In complete contradiction, I feel miserable, belittled, left out. From two of my closest friends to complete stranger, all of my memories jumbled together into a messy blunder and the first I pick out is anger.

The ten commandments of respect that were spat onto my face lingers, and the time I spend handling those spats cost me the time I could have spent with one of the kittens that God had entrusted me to care for and on her last day on earth. All she asked was my fingers to hug, all I give her is “hang in there” three times.

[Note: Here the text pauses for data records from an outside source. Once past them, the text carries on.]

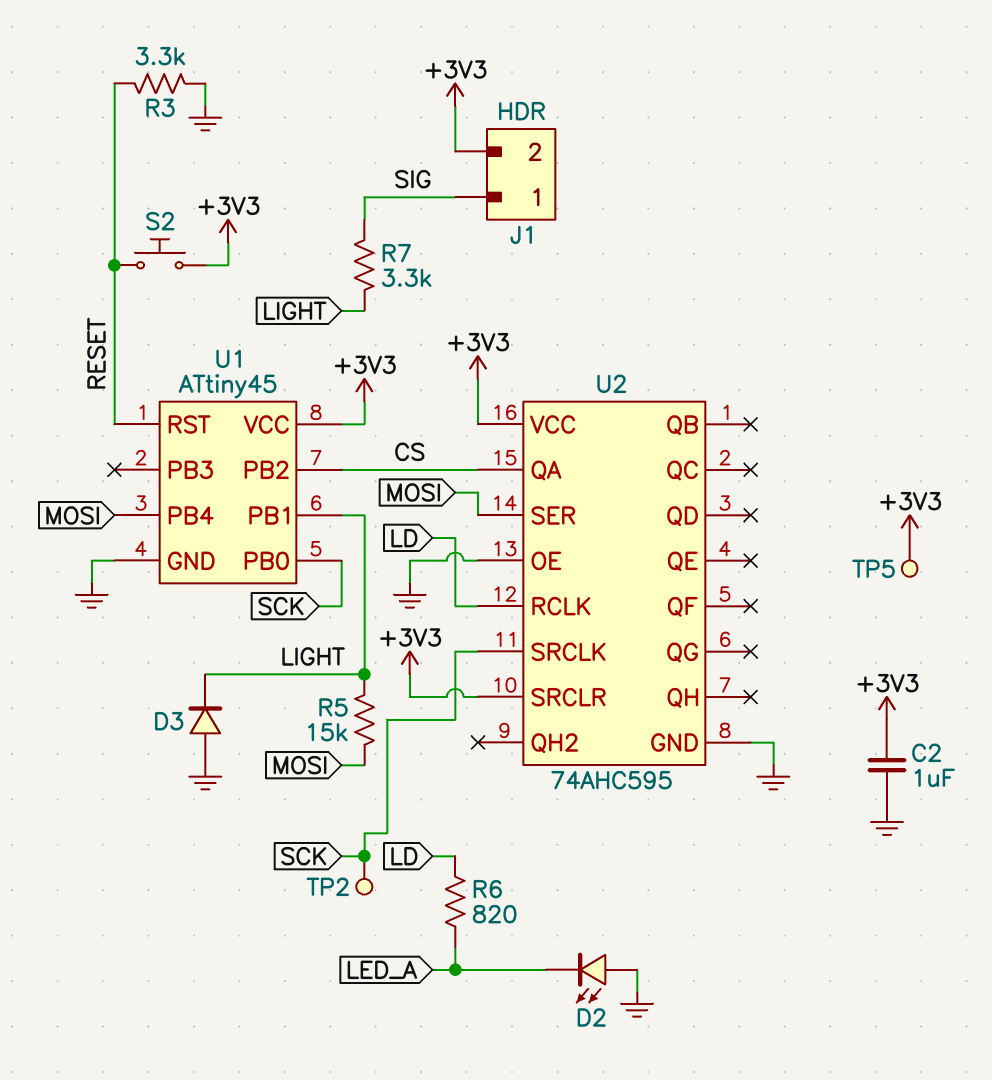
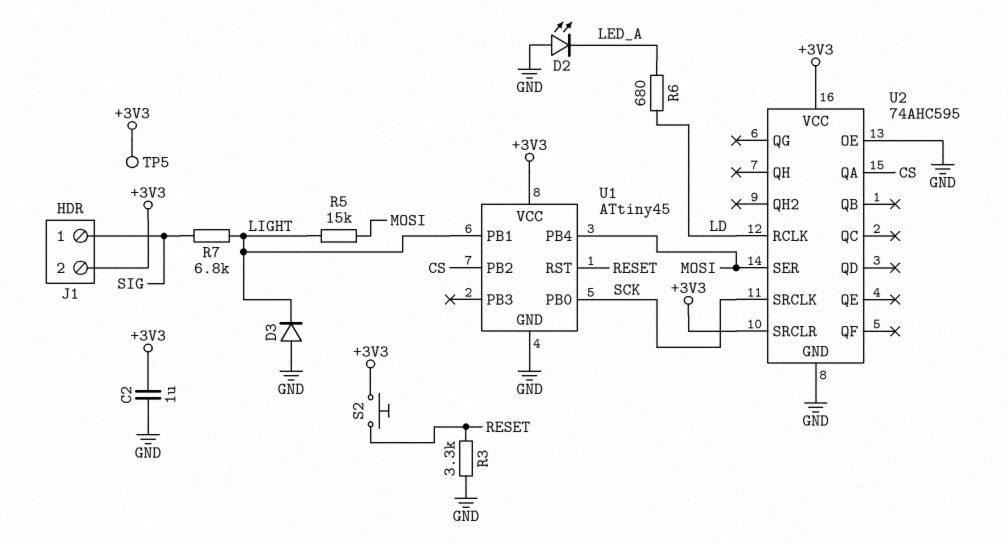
R6: 820 (LD, LED_A) -> 680 (LD, LED_A)
R7: 3.3k (LIGHT, SIG) -> 6.8k (LIGHT, SIG)
TP2: test point (SCK) -> none

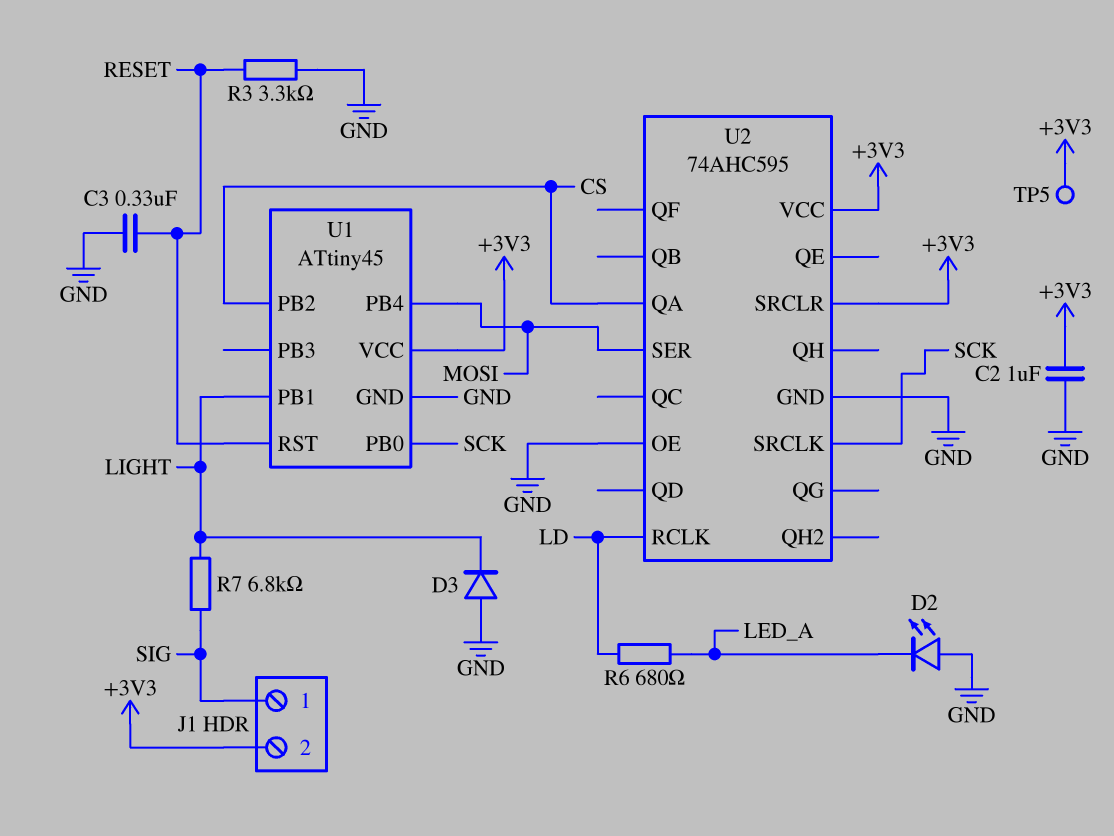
C3: none -> 330nF (GND, RESET)
R5: 15k (LIGHT, MOSI) -> none
S2: button (+3V3, RESET) -> none

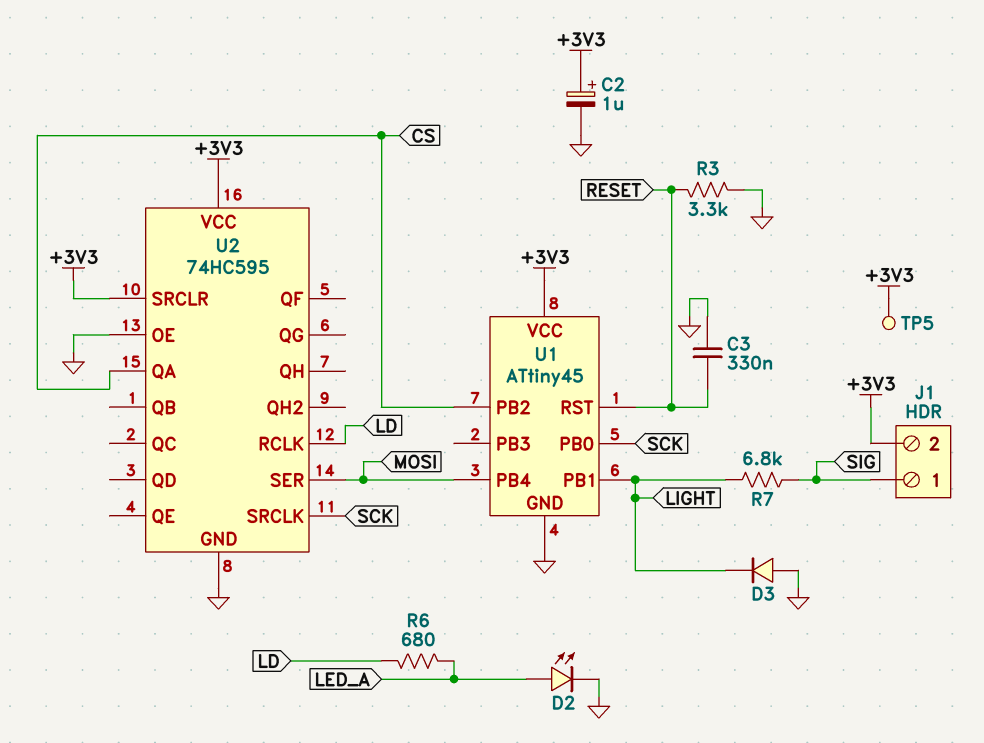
C2: 1uF (+3V3, GND) -> 1uF (plus +3V3, minus GND)
D2: LED (A GND, K LED_A) -> LED (A LED_A, K GND)
U2: 74AHC595 -> 74HC595

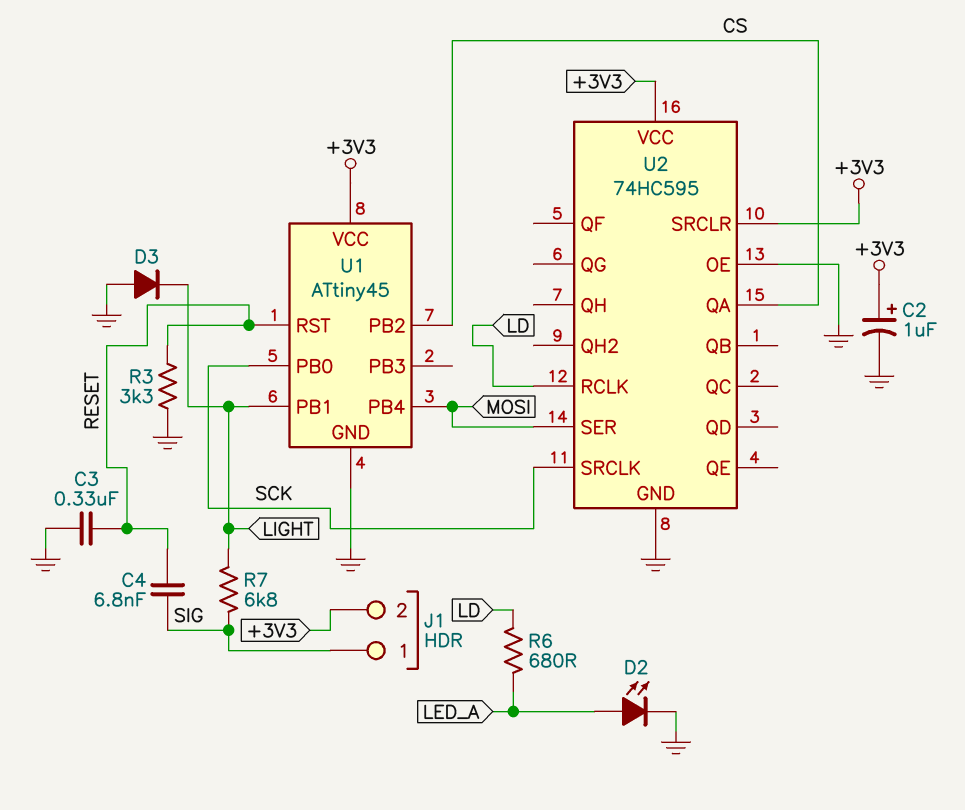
C4: none -> 6.8nF (RESET, SIG)
TP5: test point (+3V3) -> none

All Milk ask is a little time for just us, to say good bye, maybe; and I use that little time to wade through the traffic jam, got some Polish smear shit all over my face, and yet another cat to take care of, or just me getting busy with my cell phone and semi ignore her when she crawl closer and sit on my arm.

Holding her lifeless body in my arm, my tears had long run dry, and I didn’t know if my heart still have a shape, but it hurts to remember that I was not there for Milk long enough.

It hurts to be sub human for doing what I am doing

It hurts to be cursed for your compassion or other good deeds for that matter.

It hurts when I have to put my head under someone else feet just because I live in a common place called home and they live in a place called heaven.

It still hurts to be judged out loud by total stranger half the world away.

It hurts to have a “how are you doing” as a rhetorical question that never needs an answer.

It hurts to pop up to help and been telegraphically pushed aside.

It hurts to know that you are trying to help, but you don’t have half of what others have to save that life and when you have to give up anyway, people say that you could have done more.

It hurts to love and to lost and not even sure how to react to it or if what I am doing is right.

It hurt to always find out at the end of the day that I am alone. I have friends, they love me, the care about me, but at the end of the day, I am me, myself and me.

It hurts because I was somewhere else when Milk needed me the most.

But this is Indonesian reality

And even on her last moment on earth, Milk gave me understanding, patience, endurance, love and forgiveness.

I walked out of my room and take a look on the new cat. He was curling up on the same spot where Milk was earlier this morning. His face looks innocent, and peaceful, just like Milk.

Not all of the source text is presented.